El fallido impacto resonó primero en nuestras cabezas como el tañido de un gong y luego las voces aumentaron su volumen, al grado que, por un momento, temí quedarme sordo, sin recordar que aquel griterío estaba, en realidad, dentro de mi cabeza.
En medio del infernal escándalo, nos miramos unos a otros preguntándonos si valdría la pena arriesgarse a fallar un nuevo golpe que evidentemente provocaría más gritos, lo cual nos pondría al borde de la locura, o si sería mejor buscar alguna otra salida.

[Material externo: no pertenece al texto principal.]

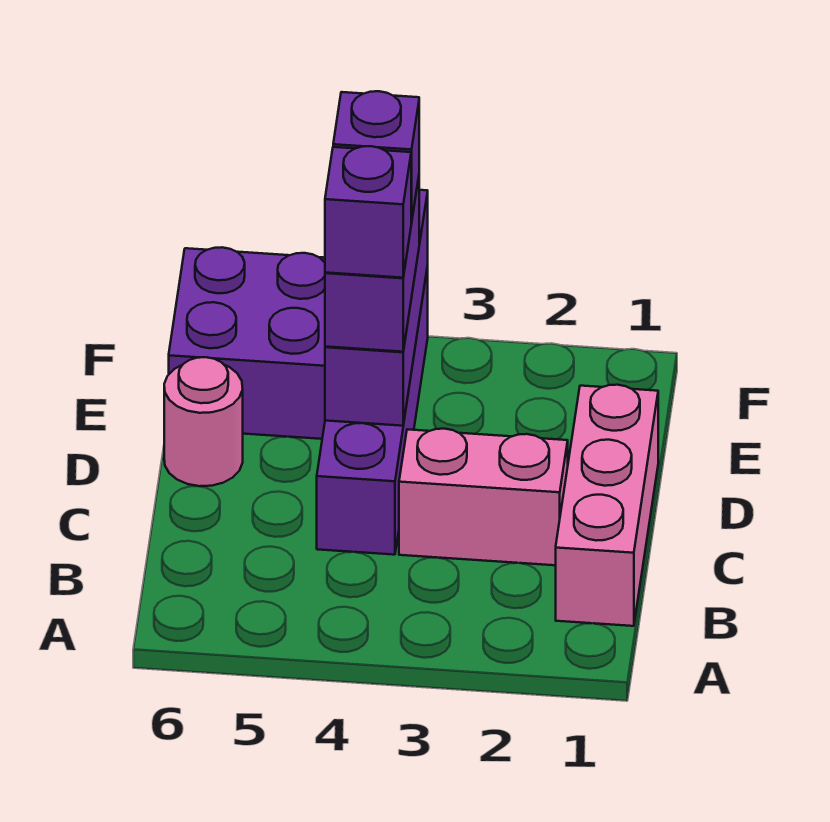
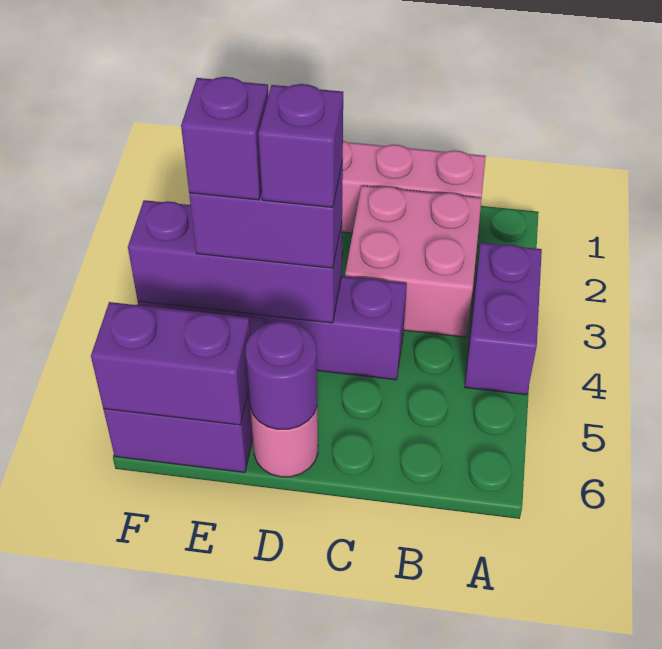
none -> purple brick A3:A4 level 1
pink brick C2:C3 level 1 -> pink brick B2:C3 level 1
none -> purple round brick D6 level 2
none -> purple brick E6:F6 level 2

La pregunta se resolvió cuando, repentinamente, el inconsciente Arturo comenzó a convulsionarse y a arrojar espuma por la boca; aparentemente, las voces lo afectaban incluso estando desmayado.
Por un segundo pude ver la duda en los ojos de Hugo... sin embargo, él era mejor que eso y tras un instante recuperó el sentido común y, con la precisión de un francotirador, hizo saltar el candado en pedazos de un solo y poderoso golpe.
Cargamos a Arturo, cerramos la puerta, que pronto se convirtió en piedra y argamasa, y recorrimos unos 100 metros de un estrecho corredor antes de encontrarnos con otra puerta, que César abrió con un violento martillazo.